You are pointing to the wrong manual page, incidentally. It's resolved.conf(5). This fails to list /usr/local/lib/systemd/resolved.conf.d/ , which is scanned before /usr/lib/systemd/resolved.conf.d/ (and if configured /lib/systemd/resolved.conf.d/).
If systemd-resolved is actually being used, /etc/resolv.conf will list only 127.0.0.53, and to find out what systemd-resolved itself is using one has to visit the resolved.conf configuration files, which is what falcolas is apparently talking about.
But then if one is using, say, dnscache or dnsmasq or MaraDNS or BIND or PowerDNS or any other such software, one has to do the same thing. /etc/resolv.conf will list simply 127.0.0.1 or some such, and one has to go further to the configuration files of those softwares to find out what they are using for resolution/forwarding.

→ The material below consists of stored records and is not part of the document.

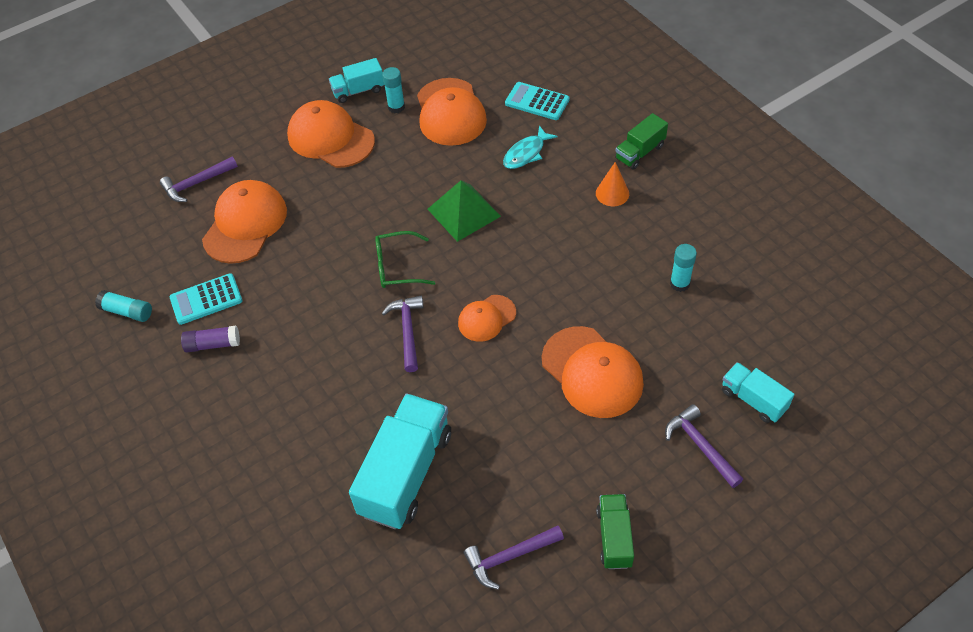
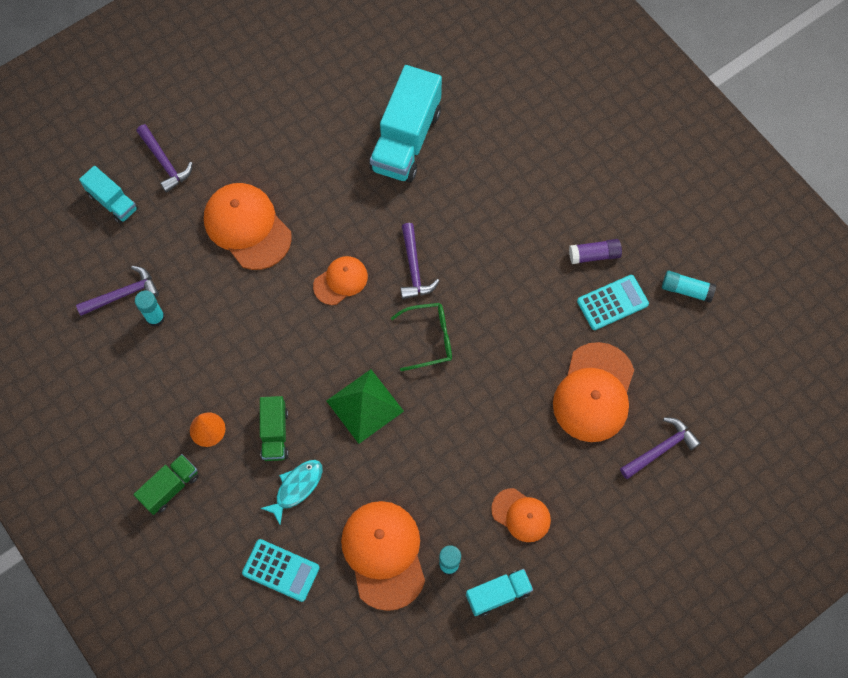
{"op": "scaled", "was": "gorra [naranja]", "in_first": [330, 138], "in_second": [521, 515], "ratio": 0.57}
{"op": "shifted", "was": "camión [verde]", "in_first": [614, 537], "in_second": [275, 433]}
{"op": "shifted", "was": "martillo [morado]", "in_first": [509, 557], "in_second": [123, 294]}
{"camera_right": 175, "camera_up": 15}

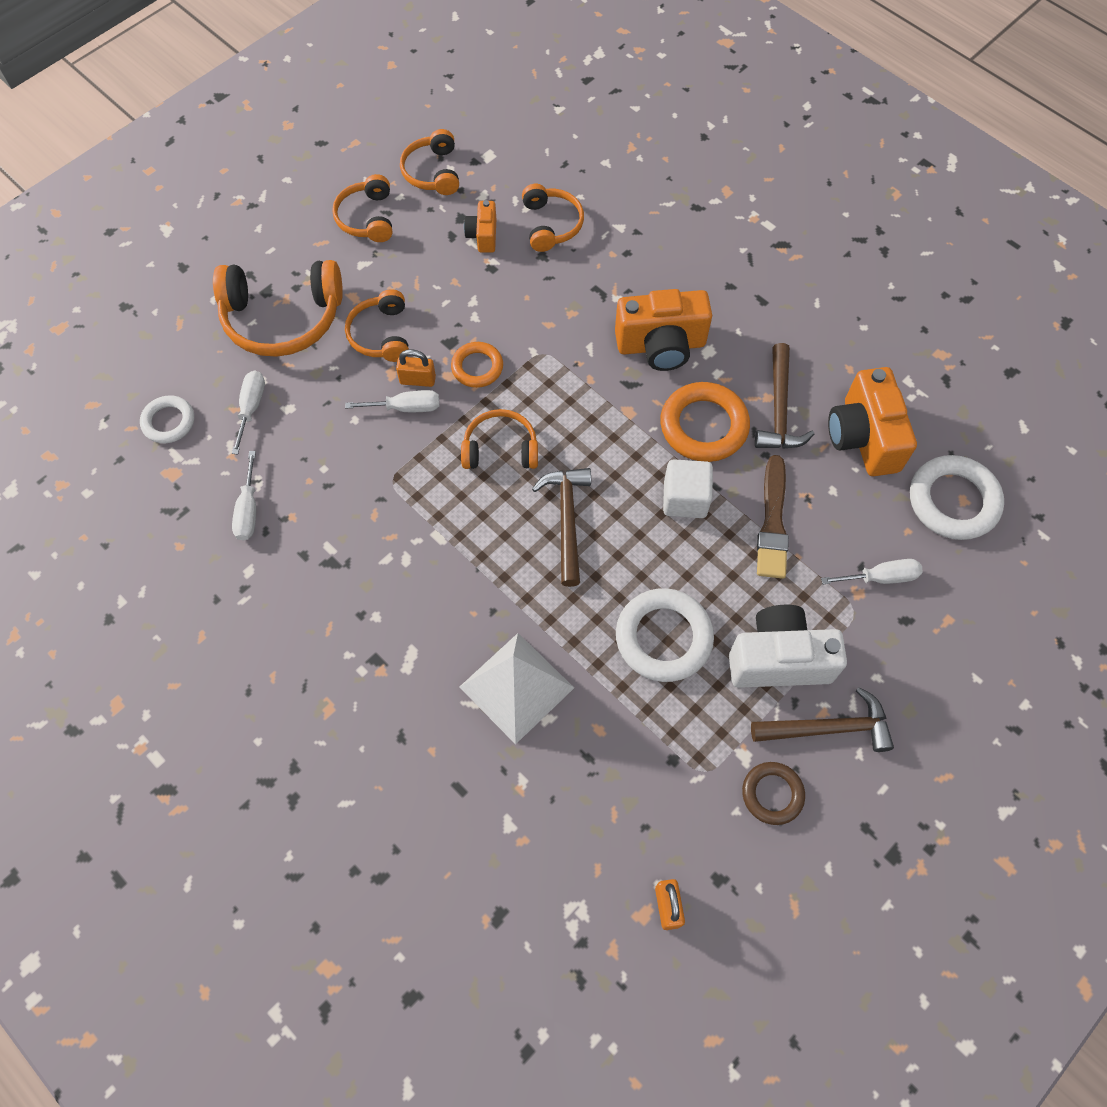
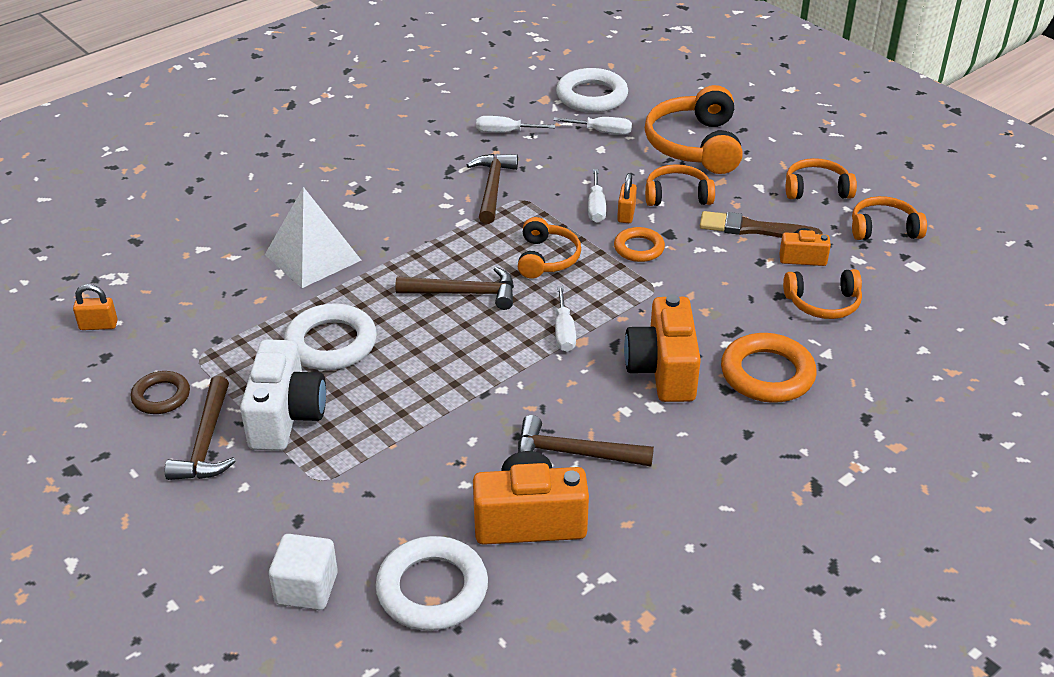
{"op": "shifted", "was": "anillo [naranja]", "in_first": [703, 426], "in_second": [767, 374]}
{"op": "scaled", "was": "anillo [blanco]", "in_first": [169, 422], "in_second": [592, 96], "ratio": 1.66}
{"op": "shifted", "was": "pincel [marrón]", "in_first": [772, 522], "in_second": [754, 229]}
{"op": "shifted", "was": "cubo [blanco]", "in_first": [685, 499], "in_second": [306, 588]}
{"op": "shifted", "was": "destornillador [blanco]", "in_first": [880, 577], "in_second": [564, 332]}
{"op": "new", "now": "martillo [marrón]", "in_second": [492, 188]}
{"camera_right": 95, "camera_up": -25}

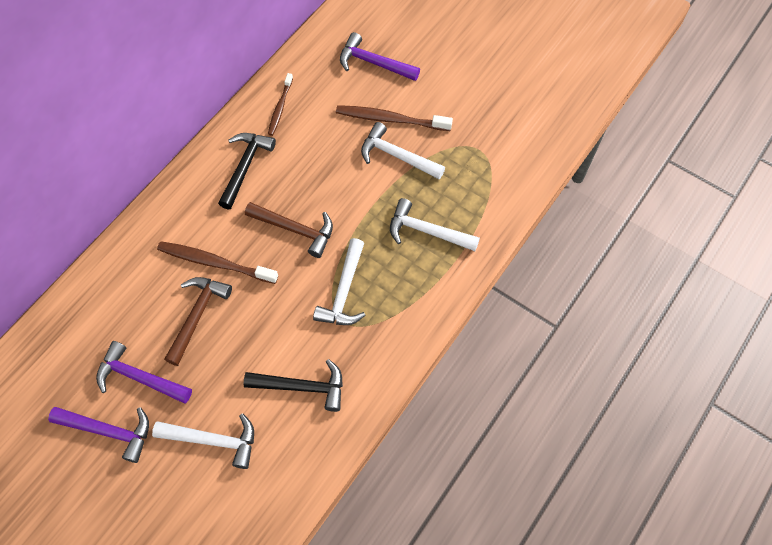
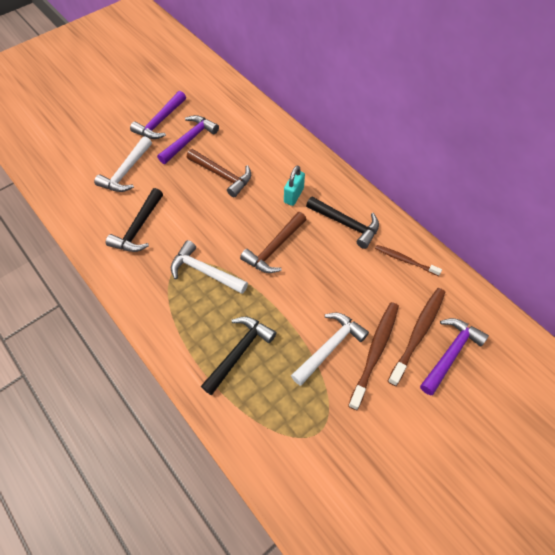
{"op": "repainted", "was": "martillo [blanco]", "now": "martillo [negro]", "in_first": [427, 231], "in_second": [239, 352]}
{"op": "shifted", "was": "cepillo de dientes [marrón]", "in_first": [215, 262], "in_second": [418, 333]}
{"op": "new", "now": "candado [turquesa]", "in_second": [293, 195]}
{"camera_right": 105, "camera_up": -5}

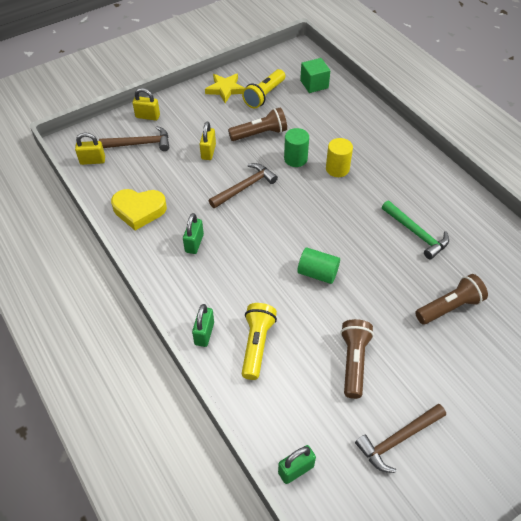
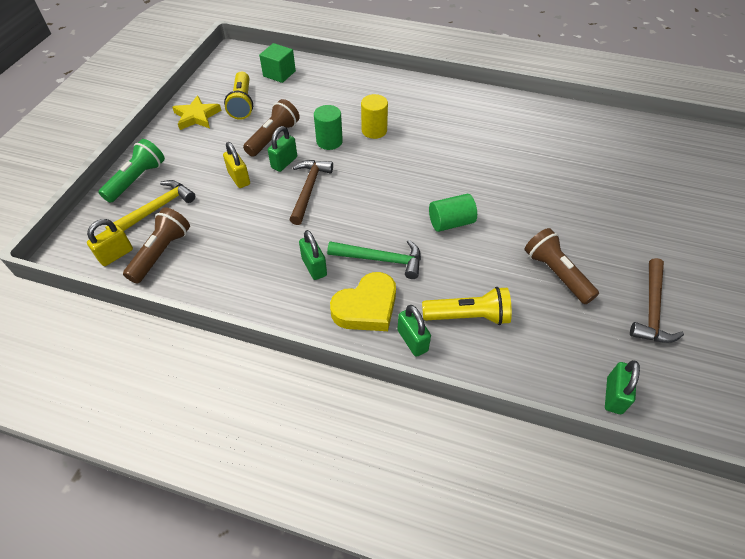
{"op": "swapped", "was": "candado [amarillo]", "now": "lámpara de mano [verde]", "in_first": [148, 116], "in_second": [137, 180]}
{"op": "repainted", "was": "martillo [marrón]", "now": "martillo [amarillo]", "in_first": [140, 144], "in_second": [156, 209]}
{"op": "shifted", "was": "corazón [amarillo]", "in_first": [139, 210], "in_second": [366, 307]}
{"op": "shifted", "was": "martillo [verde]", "in_first": [416, 233], "in_second": [381, 260]}
{"op": "shifted", "was": "lámpara de mano [marrón]", "in_first": [449, 307], "in_second": [161, 253]}
{"op": "rotated", "was": "lámpara de mano [amarillo]", "in_first": [257, 345], "in_second": [468, 316], "clockwise": 120}
{"op": "new", "now": "candado [verde]", "in_second": [284, 162]}
{"camera_right": -40, "camera_up": 0}

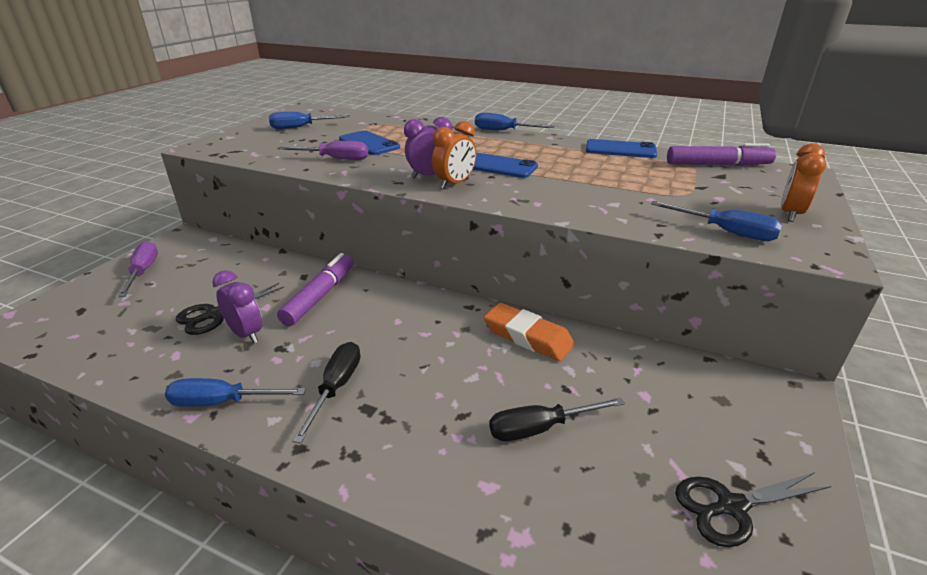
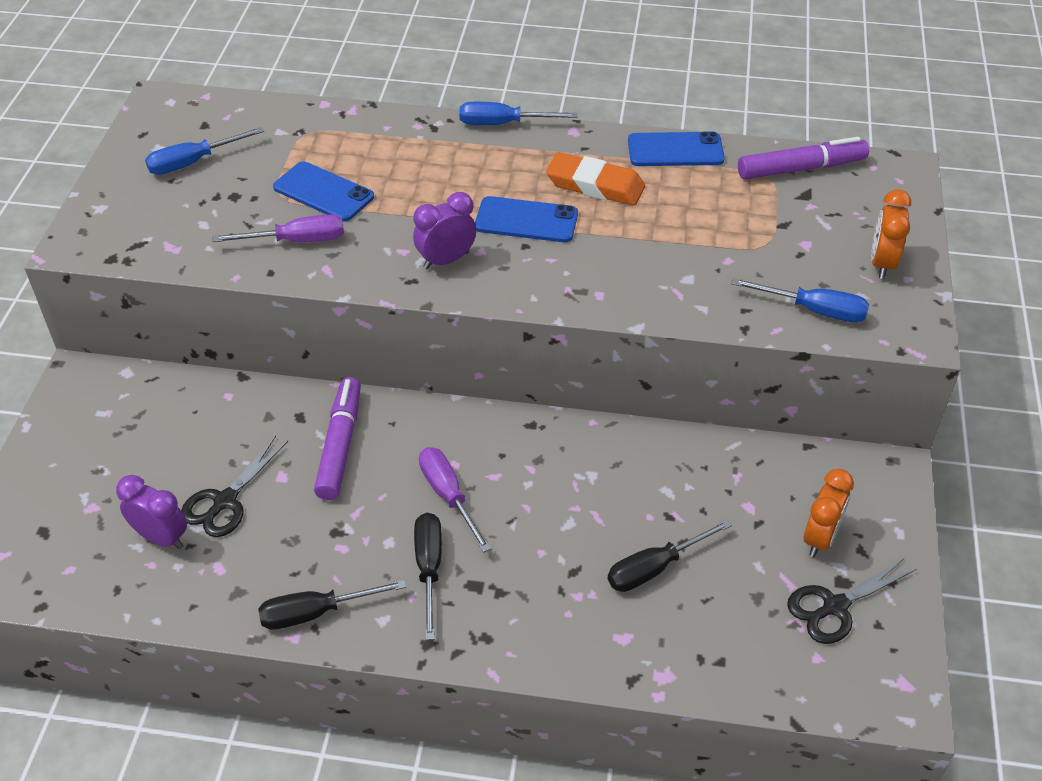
{"op": "shifted", "was": "despertador [naranja]", "in_first": [454, 184], "in_second": [820, 538]}
{"op": "shifted", "was": "destornillador [morado]", "in_first": [143, 272], "in_second": [448, 496]}
{"op": "shifted", "was": "despertador [morado]", "in_first": [246, 334], "in_second": [161, 537]}
{"op": "shifted", "was": "goma de borrar [naranja]", "in_first": [528, 337], "in_second": [595, 185]}
{"op": "repainted", "was": "destornillador [azul]", "now": "destornillador [negro]", "in_first": [222, 402], "in_second": [316, 613]}
{"camera_right": -15, "camera_up": 15}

DNS softwares having their own configuration files is normal. falcolas is apparently getting at the fact that systemd-resolved uses the same style of configuration as the other systemd programs do: files and drop-in directories in /etc/systemd, /run/systemd, /usr/local/lib/systemd, /usr/lib/systemd, and (if configured) /lib/systemd, meaning that one has to read all of this together.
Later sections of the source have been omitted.